Currently, according to Gidtrey, the animal abuse law in North Carolina is six months maximum with no fine. “In South Carolina,” says Gidtrey, who hails from Charleston, South Carolina, “the penalty is…$5,000 with a five year maximum.”
“I’ve been working with animals since I was little.”
During the past summer, Gidtrey worked with the Charleston Animal Society, which is a no-kill shelter.
“The way that I like to think about it is what if it was your son, or what if it was somebody you love? Would you want the person who killed them just to get six months?”
In North Carolina, torturing or killing an animal would be considered a Class H felony, for which the imprisonment time is between four and 25 months; Class H felonies include embezzlement, false imprisonment, stalking, and theft.
“I find it kinda funny how they say it should be a six month maximum…lower on the spectrum,” says Gidtrey.
Gidtrey’s aim is to garner at least 5,000 signatures for the petition. “The more that I get, the more that Richard Burr and Thom Tillis would see that more people want this and that it’s a good thing.”
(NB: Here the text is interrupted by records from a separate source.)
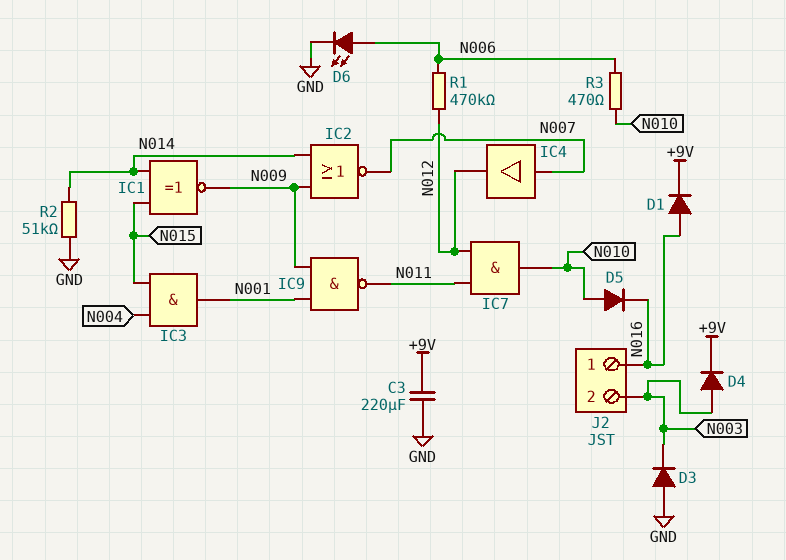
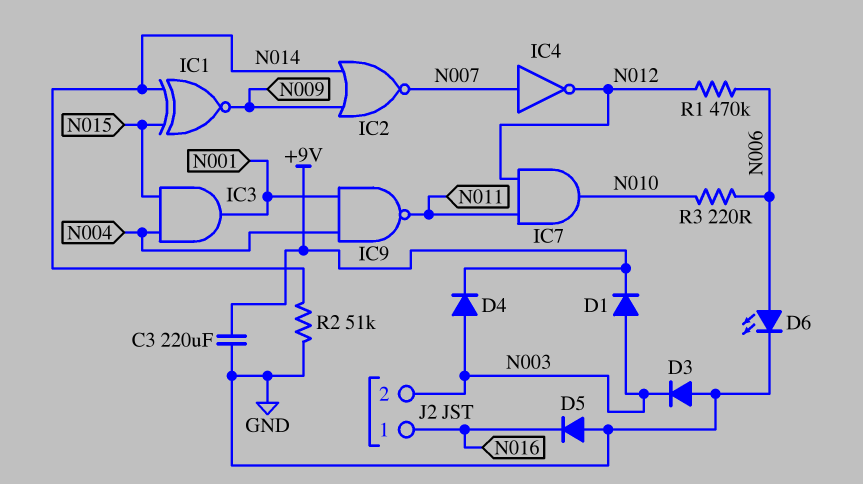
D1: diode (A N016, K +9V) -> diode (A N003, K +9V)
D5: diode (A N010, K N016) -> diode (A GND, K N016)
IC4: buffer (in N007, out N012) -> NOT (in N007, out N012)
IC9: NAND (in N001, in N009, out N011) -> NAND (in N001, in N004, out N011)
R3: 470 (N006, N010) -> 220 (N006, N010)

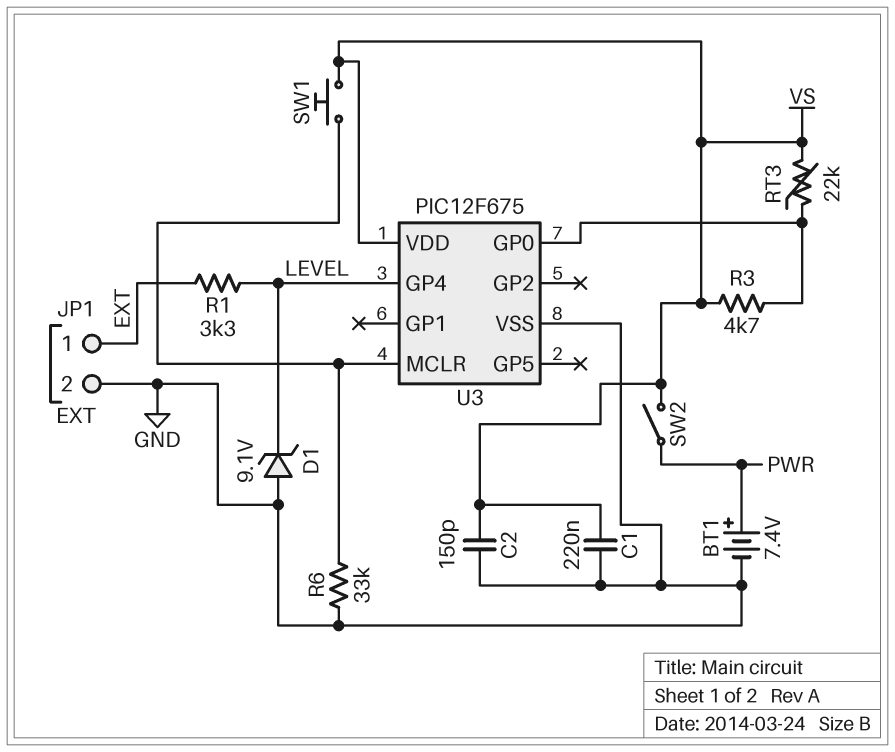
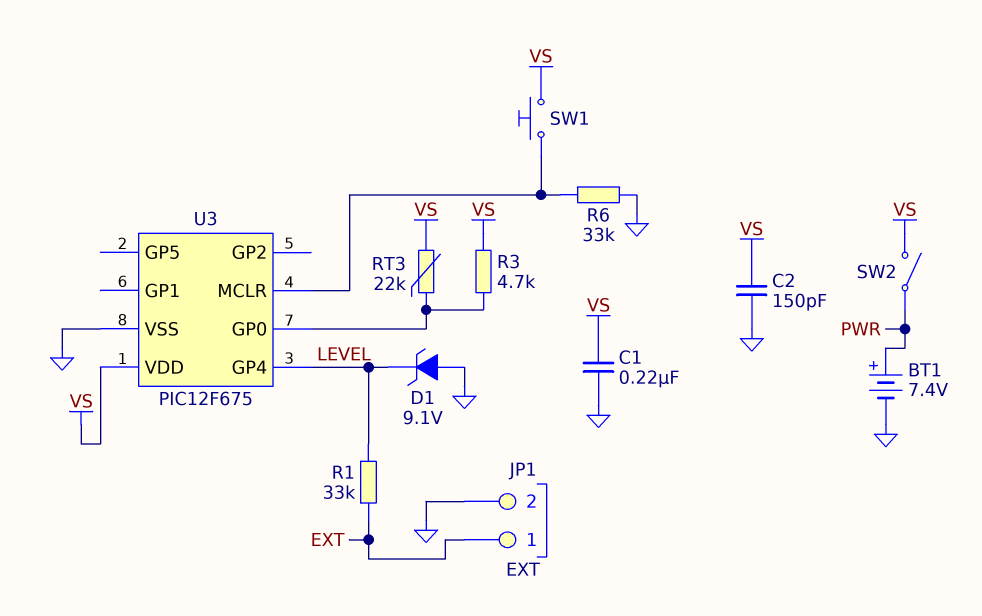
R1: 3.3k (EXT, LEVEL) -> 33k (EXT, LEVEL)

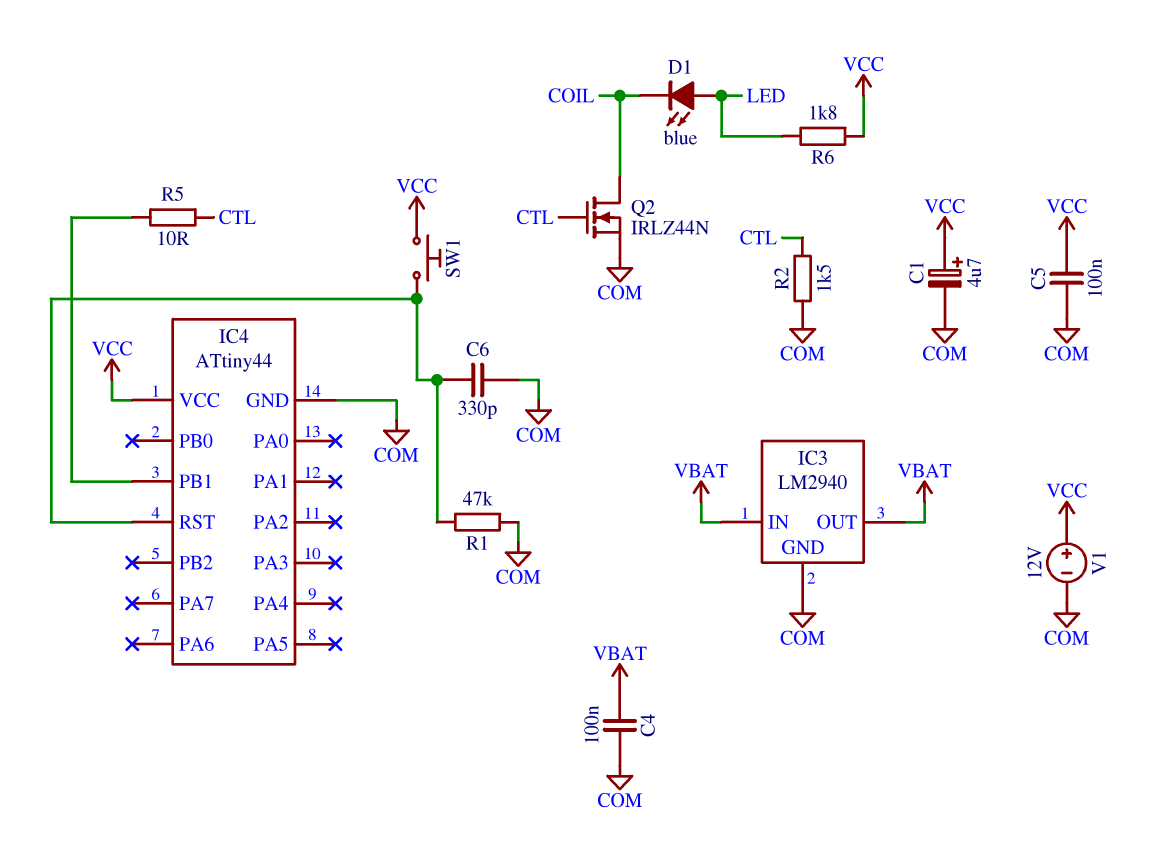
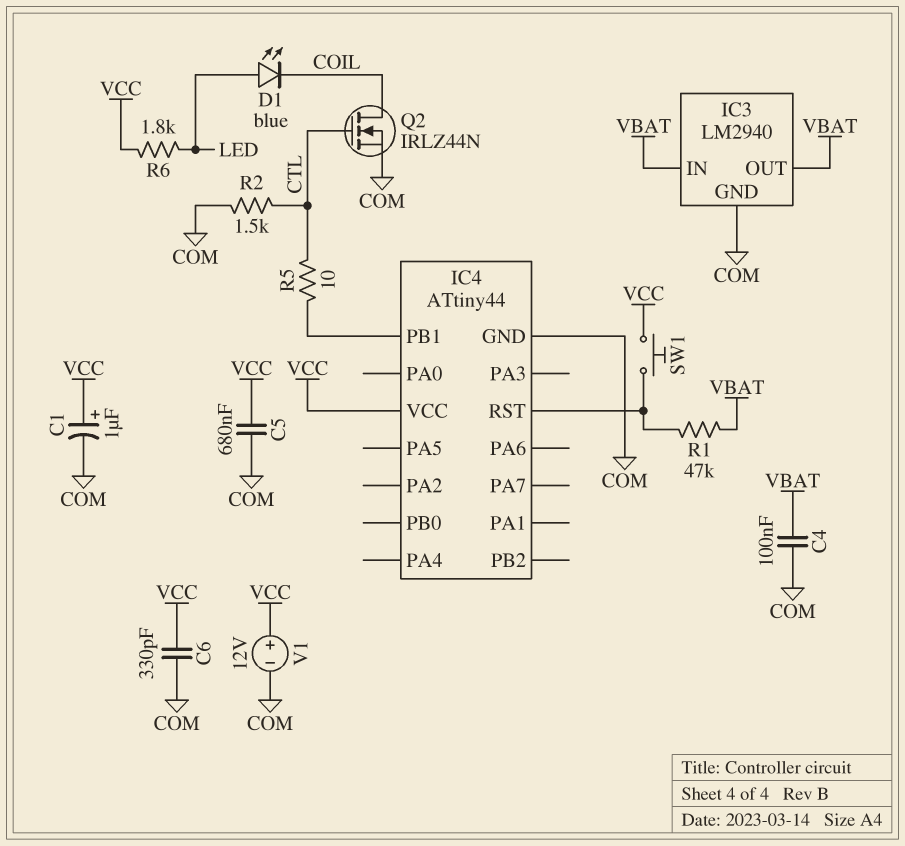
C1: 4.7uF (plus VCC, minus COM) -> 1uF (plus VCC, minus COM)
C5: 100nF (COM, VCC) -> 680nF (COM, VCC)
C6: 330pF (COM, IC4/RST) -> 330pF (COM, VCC)
R1: 47k (COM, IC4/RST) -> 47k (IC4/RST, VBAT)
Gidtrey has received some criticism about their petition from those insisting that they should petition for more than two years. “Lots of people have seen that the animal abuse laws in NC are ridiculous. If you organize a dogfight, the most that you could get is six months,” says Gidtrey.
Gidtrey started petitioning for two years to see what feedback they would receive, and there were responses saying that they should raise it. Gidtrey says, “I thought two years was a little much, but I kept getting comments over and over again. ‘You need to make it more.”
At that point, they decided to consult representatives from the Forsyth Humane Society and Charleston Animal Society, they suggested that Gidtrey begin with four years with a fine of $2,000.
Also, they try to alternate the pictures on the petition site to show different animal victims of abuse. “Right now, there’s a squirrel on there that somebody hit. The squirrel has a concussion.”
Choosing a topic about which they were passionate, Gidtrey channeled their anger towards the lack of a fine into an informative speech for an Oral Communication class, and could be among those recognized during Women’s History Month.
“People try to think of animals as lesser beings, but they need love, too. I just hate to see that they get such a petty fine for such a big thing,” says Gidtrey.